Postby itsallaroundyou on Tue Jun 23, 2009 12:15 pm

DISCLAIMER: DOING THIS MAKES THE HOTTOP A FIRE WAITING TO HAPPEN IF YOU LEAVE IT UNATTENDED DURING A ROAST!!!! DON"T TRY THIS IF YOU HAVE A PROPENSITY FOR WALKING AWAY FROM YOUR ROASTS!! I CANNOT BE HELD ACCOUNTABLE FOR ANY DAMAGES RESULTING FROM THIS MODIFICATION. I DON"T RECOMMEND DISABLING SAFETY FEATURES---THIS IS FOR EDUCATIONAL PURPOSES ONLY. PROCEED AT YOUR OWN RISK!!

I think i've found a pretty simple way to trick the hottop out of some of the annoying safety features---namely the timer starting after preheating to 166F (instead of when you want to start the roast/countdown), the max roast temp of 428F, and the mandatory cool down post roast. all that's needed is to unscrew the HT temp sensor and re-route it to be outside of the hottop. This way the hottop always thinks its cold, so preheating will go until you subject the sensor to 166F (by touching it to the side of the hot, and nicely preheated body, or just under the bean loading chute). This will give you 25 mins of roast time, starting at your ideal charge temp, which is more than enough time for a roast. IF YOU LEAVE THE ROASTER UNATTENDED AFTER STARTING THE ROAST, IT WILL HEAT UNCHECKED UNTIL IT CATCHES ON FIRE (OR THE THERMAL FUSE TRIPS).

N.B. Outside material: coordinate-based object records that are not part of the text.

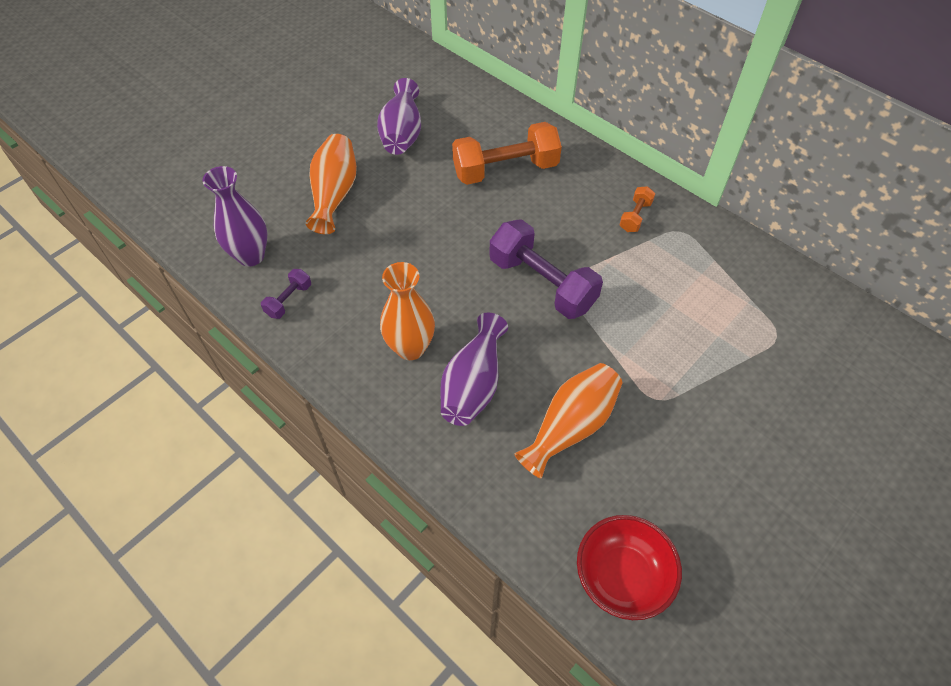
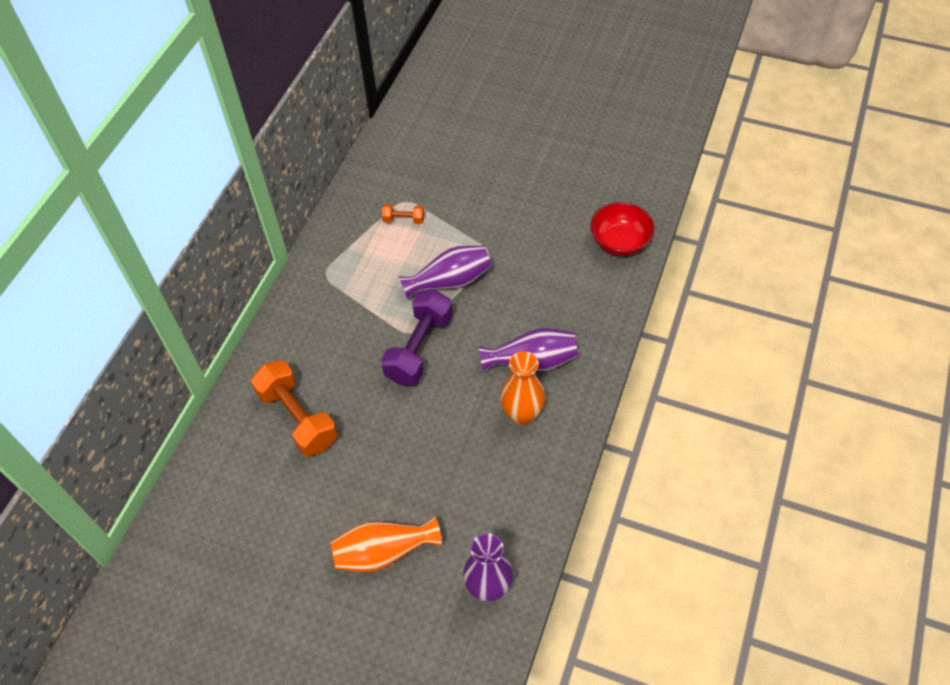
camera: 110 degrees left, 0 degrees up
(289, 300) = (520, 527): purple dumbbell -> none
(402, 133) = (277, 528): purple vase -> purple vase (450, 281)
(570, 426) = (535, 294): orange vase -> none
(635, 216) = (321, 306): orange dumbbell -> orange dumbbell (403, 220)

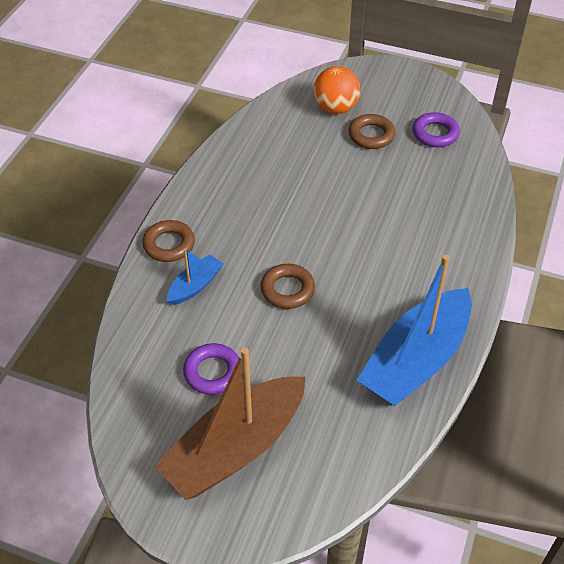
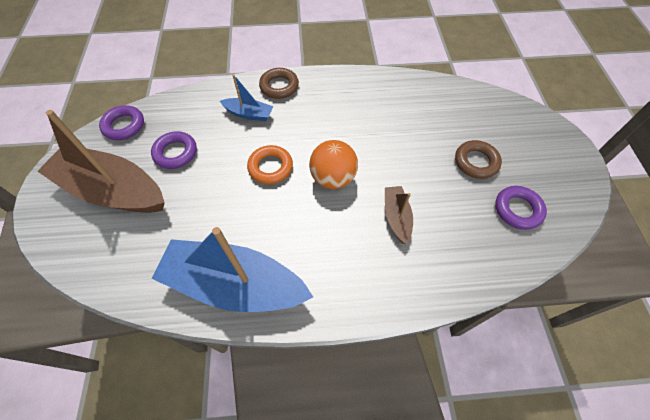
camera: 65 degrees right, 10 degrees up
(130, 419) = (124, 126): none -> purple ring
(287, 290) = (270, 167): brown ring -> orange ring
(335, 108) = (488, 126): orange ball -> orange ball (333, 178)
(402, 214) = (396, 217): none -> brown boat

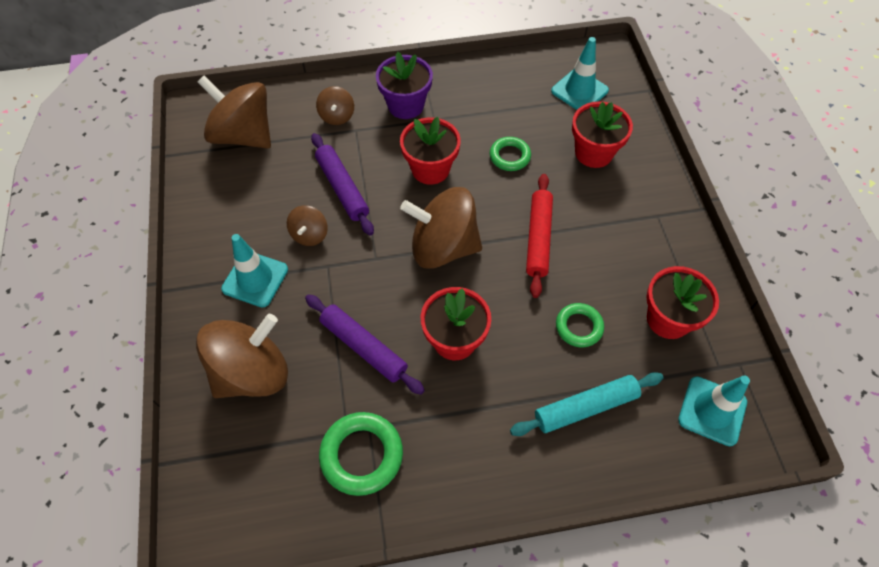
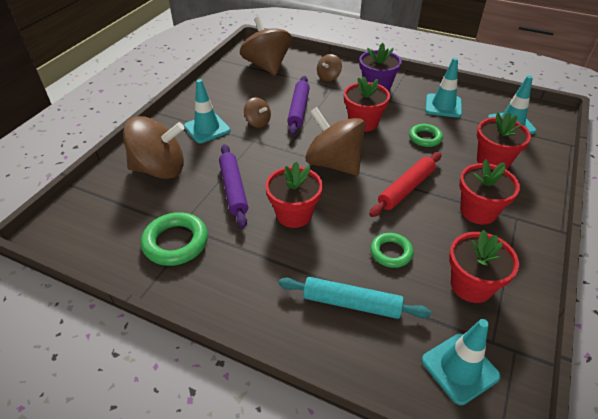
camera: 35 degrees right, 15 degrees down
(310, 235) = (258, 122): brown spinning top -> brown spinning top turned 90 degrees counterclockwise
(496, 98) = (443, 106): none -> turquoise traffic cone
(620, 227) = (478, 211): none -> red flower pot

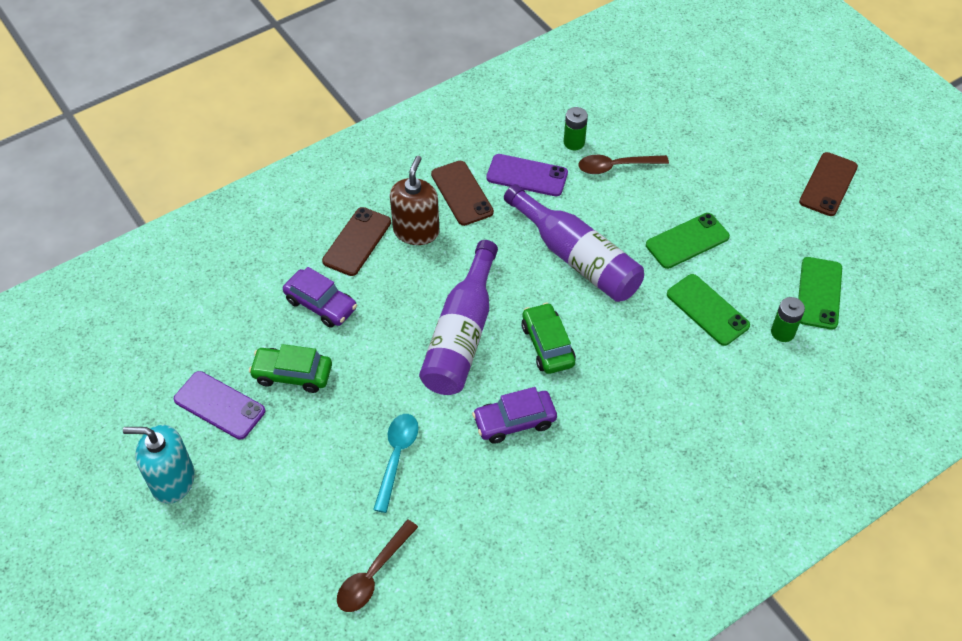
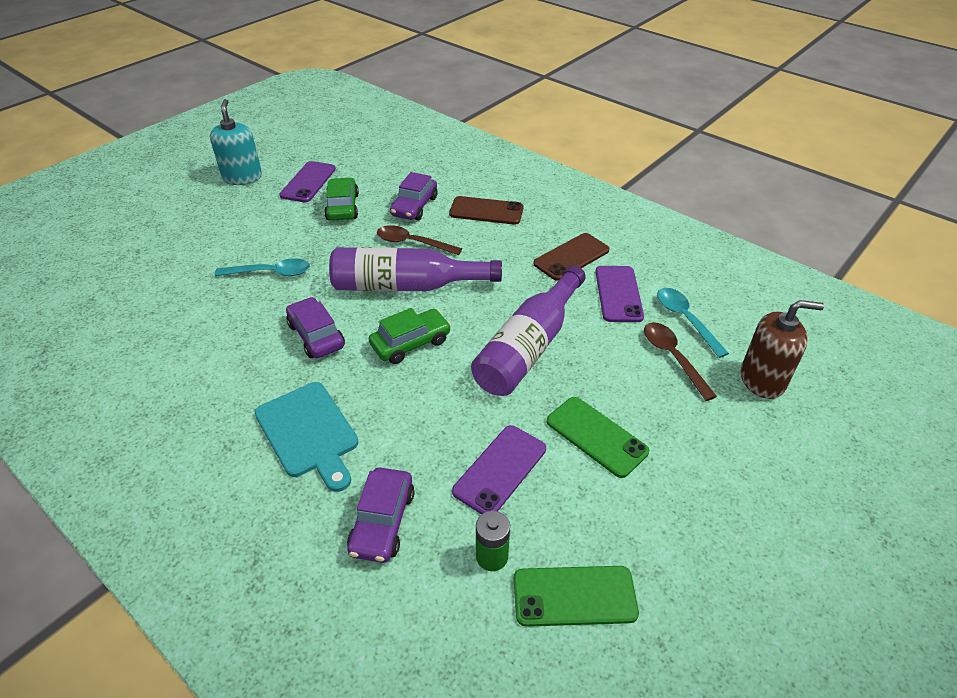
camera: 75 degrees right, 10 degrees down
(373, 574) = (159, 281): brown spoon -> brown spoon (412, 243)
(416, 231) = (513, 239): brown soap dispenser -> brown soap dispenser (762, 380)
(574, 142) = (685, 320): green battery -> turquoise spoon
(640, 438) = (309, 432): none -> turquoise cutting board
(707, 310) = (500, 470): green phone -> purple phone
(742, 395) = (382, 522): none -> purple car
(828, 184) = (785, 589): brown phone -> none

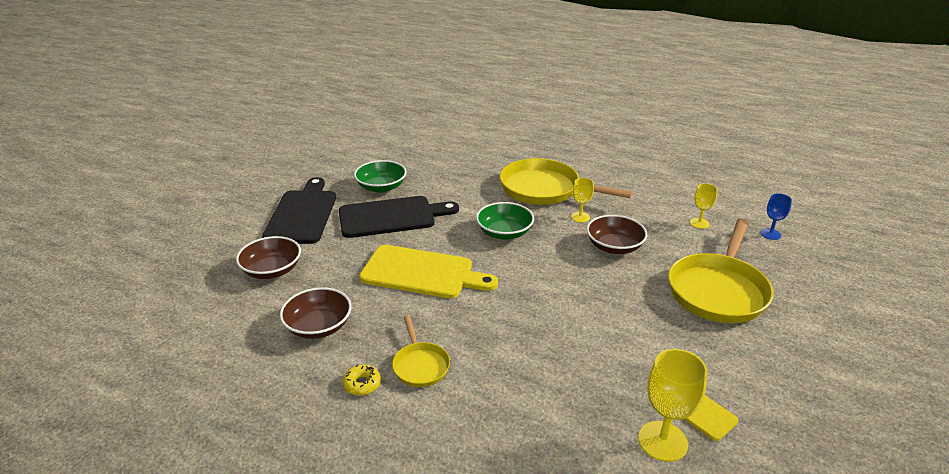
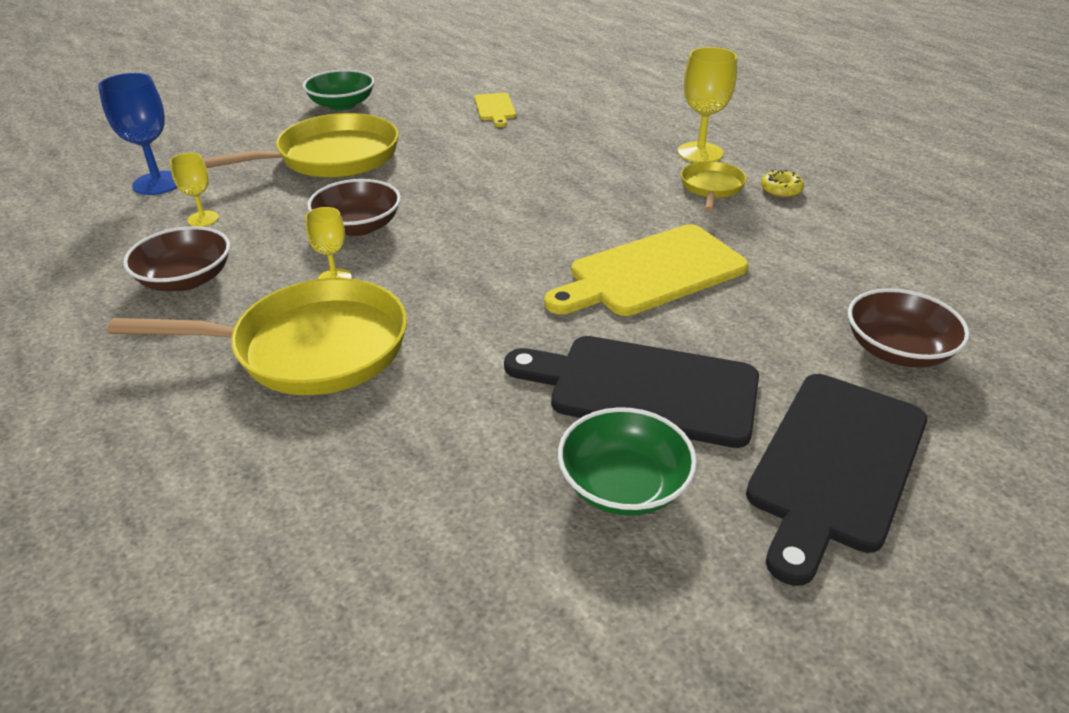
camera: 150 degrees left, 5 degrees up
(318, 326) = (823, 251): brown bowl -> brown bowl (186, 279)
(422, 273) = (651, 272): yellow cutting board -> yellow cutting board turned 75 degrees counterclockwise
(504, 233) = (477, 292): green bowl -> green bowl (342, 105)
(545, 189) = (310, 348): yellow pan -> yellow pan turned 60 degrees counterclockwise
(662, 441) = (545, 103): yellow goblet -> yellow goblet (700, 153)
(770, 234) = (158, 183): blue goblet -> blue goblet, size x1.71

Once the countdown timer has been triggered to start, the temp sensor can just sit by while the roast goes on, since it doesn't seem to care if the temp drops to room temp during a roast. Also, its virtually impossible to hit the max temp. Eject the roast as you normally would. Since the temp sensor thinks its cold, you can start the next roast immediately if you want (i would recommend waiting at least a few minutes, as i'm sure the plastic components won't last long, under long term roast temps). Use common sense, and remember that the hottop isn't made to run at temp all day long, but this is convenient for doing a few roasts back to back when you need a pound.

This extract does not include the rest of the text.